Abstract
2698
Introduction: Technetium-99m-disphosphonate bone scintigraphy is often used for evaluation of renal cell carcinoma(RCC) osseous metastases. Given that the majority of RCC osseous metastases are osteolytic, the sensitivity for bone metastases detection by bone scintigraphy is < 50% as bone scans only depict the osteoblastic reaction of bone metastases. Strictly osteolytic RCC metastases cannot be imaged by scintigraphy thus making false negatives on bone scintigraphy common. While scintigraphy has a known low sensitivity for RCC metastases, we hypothesize that bone scintigraphy is nonetheless able to detect new osseous metastases not otherwise reported on prior radiographic or cross sectional imaging.
Methods: Adult patients with RCC were evaluated for bony metastases by osseous scintigraphy from 12/16/2004 to 7/15/2021. We solely analyzed patient’s very first bone scan whether that bone scan was an initial staging bone scan or performed later in the patient’s disease course. Bone scan findings were corroborated with cross sectional imaging or radiographs that were performed within three months from the initial bone scan. A true positive result was given if all metastatic lesions reported on bone scan were consequently seen on CT or radiography. A true negative result was given if no lesions were seen on bone scan or CT. A bone scan was deemed a false negative if any lesion that was depicted on CT was not reported by bone scan. A bone scan was considered a false positive if a lesion was reported as a metastasis or suspicious for metastases and not subsequently seen on follow up cross sectional or radiographic imaging.
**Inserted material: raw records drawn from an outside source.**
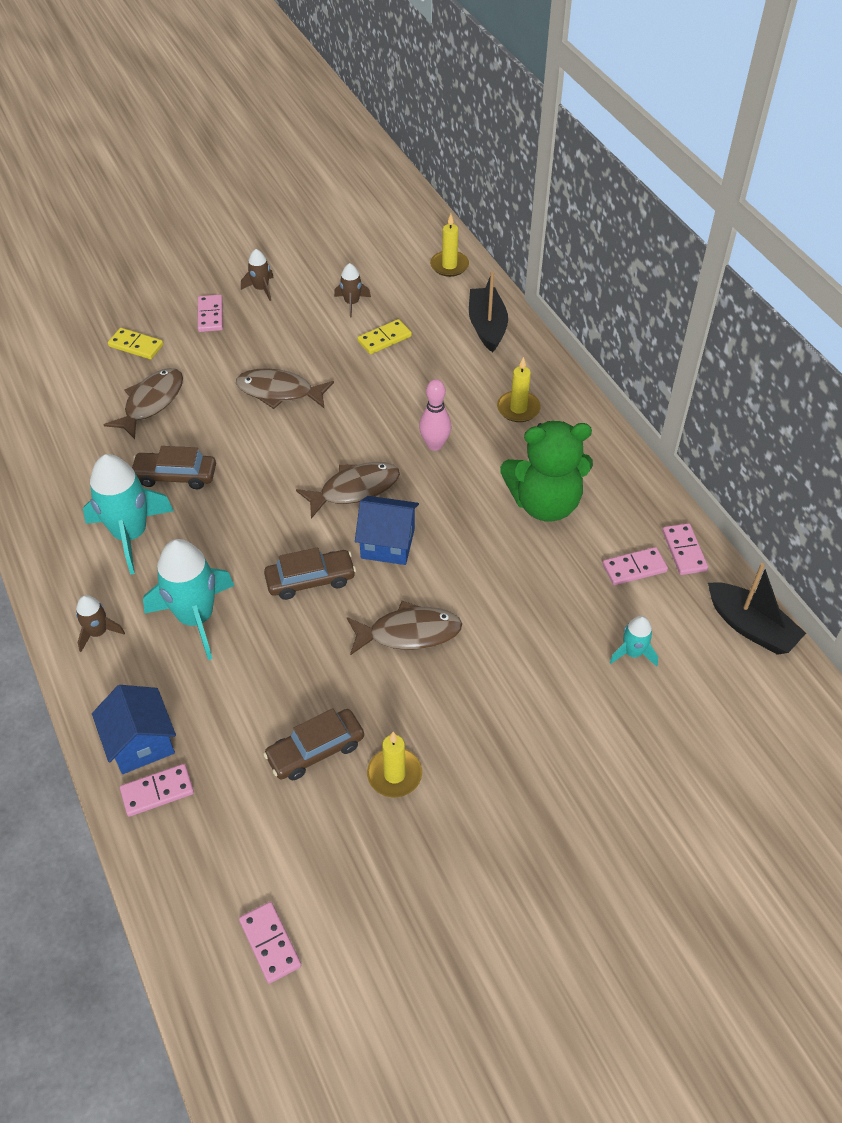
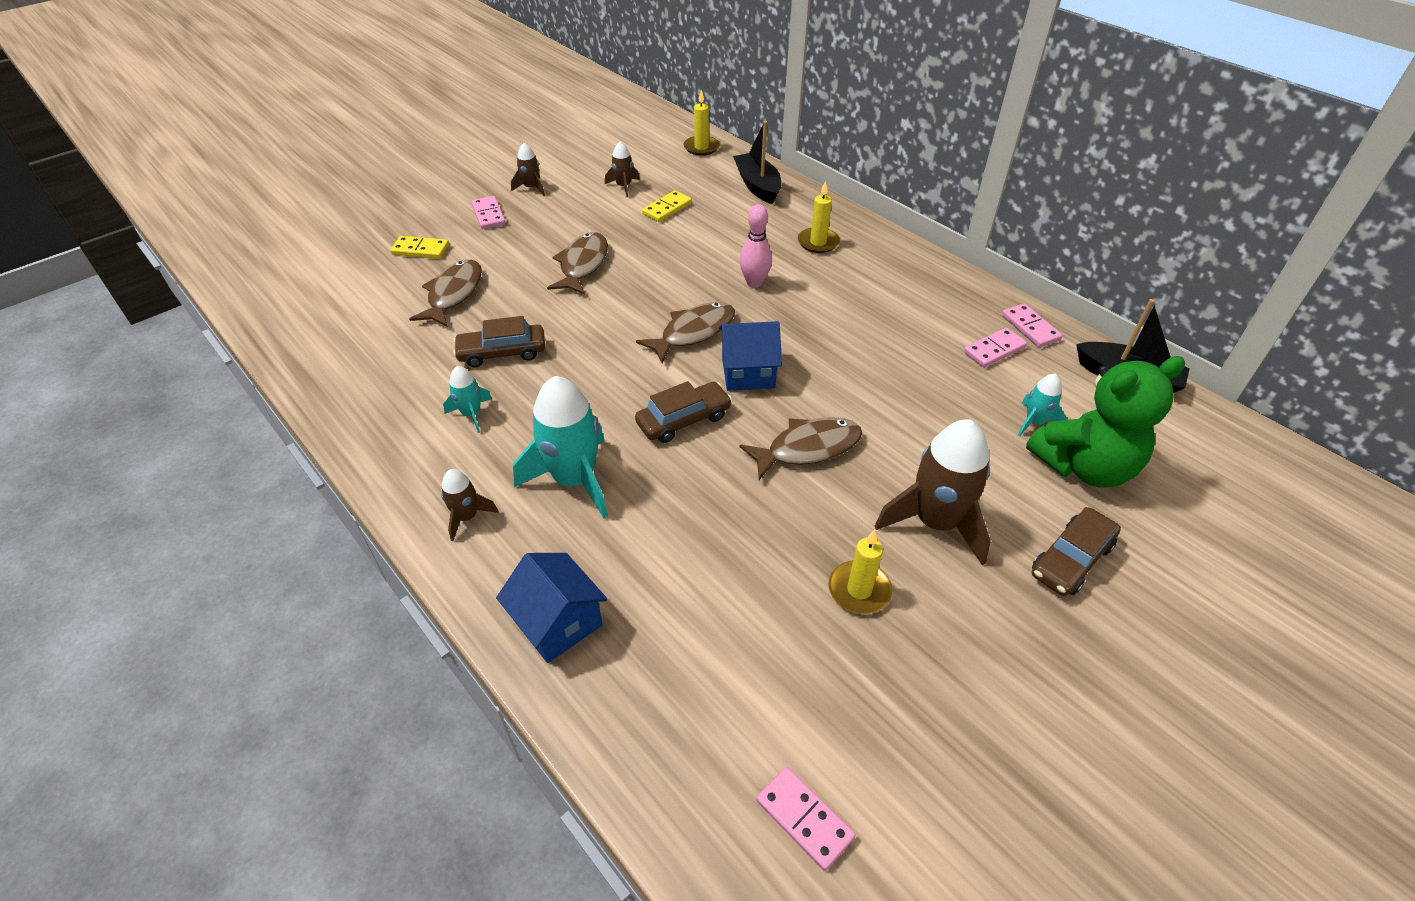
camera: 15 degrees left, 5 degrees down
(130, 534) = (471, 414): turquoise rocket -> turquoise rocket, size x0.50
(157, 792) = (597, 673): pink domino -> none
(279, 392) = (582, 265): brown fish -> brown fish turned 105 degrees clockwise
(315, 750) = (762, 585): brown car -> brown car (1071, 560)
(490, 730) = (936, 522): none -> brown rocket
(545, 503) = (882, 312): green teddy bear -> green teddy bear (1084, 466)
Results: Of the 86 patients with RCC evaluated by bone scan, 73 patients were included for analysis. Any patient with a secondary malignancy in addition to RCC was omitted from the study. There were 3 additional patients that were also not included as they did not have any follow up cross sectional or radiographic imaging to corroborate reported bone scan findings. Of the 73 patients sampled, there was a male predominance and predominance of clear cell histology. Overall, osseous scintigraphy had a sensitivity of 51.6% and specificity of 89.1 with a Chi-Square p-value <0.001. Bone scans had a positive predictive value of 73.7% and negative predictive value of 75.9%.
Only 10 bone scans of the 73 bone scans reported a lesion suspicious for metastases that was not otherwise previously or concurrently reported by CT. Of these 10 bone scans, 5 were deemed a false positive and did not have a corroborating suspicious radiographic or cross sectional finding. In all, only 3 total scintigraphic studies depicted new lesions suspicious for metastases that were not previously seen on CT or radiograph.
Conclusions: Contrary to our initial postulation, osseous scintigraphy does not appear to have added clinical value by detecting osseous lesions not otherwise previously characterized by CT or radiograph in asymptomatic patients. In only 4% of the cases (3 of 73) was a metastatic lesion depicted scintigraphically that had not previously been seen by CT or radiograph. In one of these cases, only a single metastatic lesion in the lesser trochanter was missed by CT and although lesion was seen scintigraphically it overall did not change the patient’s management as additional lesions were seen by both CT and bone scan. Lastly, the remaining two patients with new true positive findings seen scintigraphically were experiencing bony pain at the time of bone scan. In turn, the bone scans for these two patients were indicated as per interdisciplinary consensus guidelines. Current interdisciplinary consensus guidelines do not recommend specific screening for bone metastases in asymptomatic patients aside from routine tumor staging by CT Chest, Abdomen and Pelvis. Ultimately, our findings do not support the use of bone scan in asymptomatic patients given the low sensitivity of bone scan and lack of significant additional osseous findings detected by bone scan in asymptomatic patients.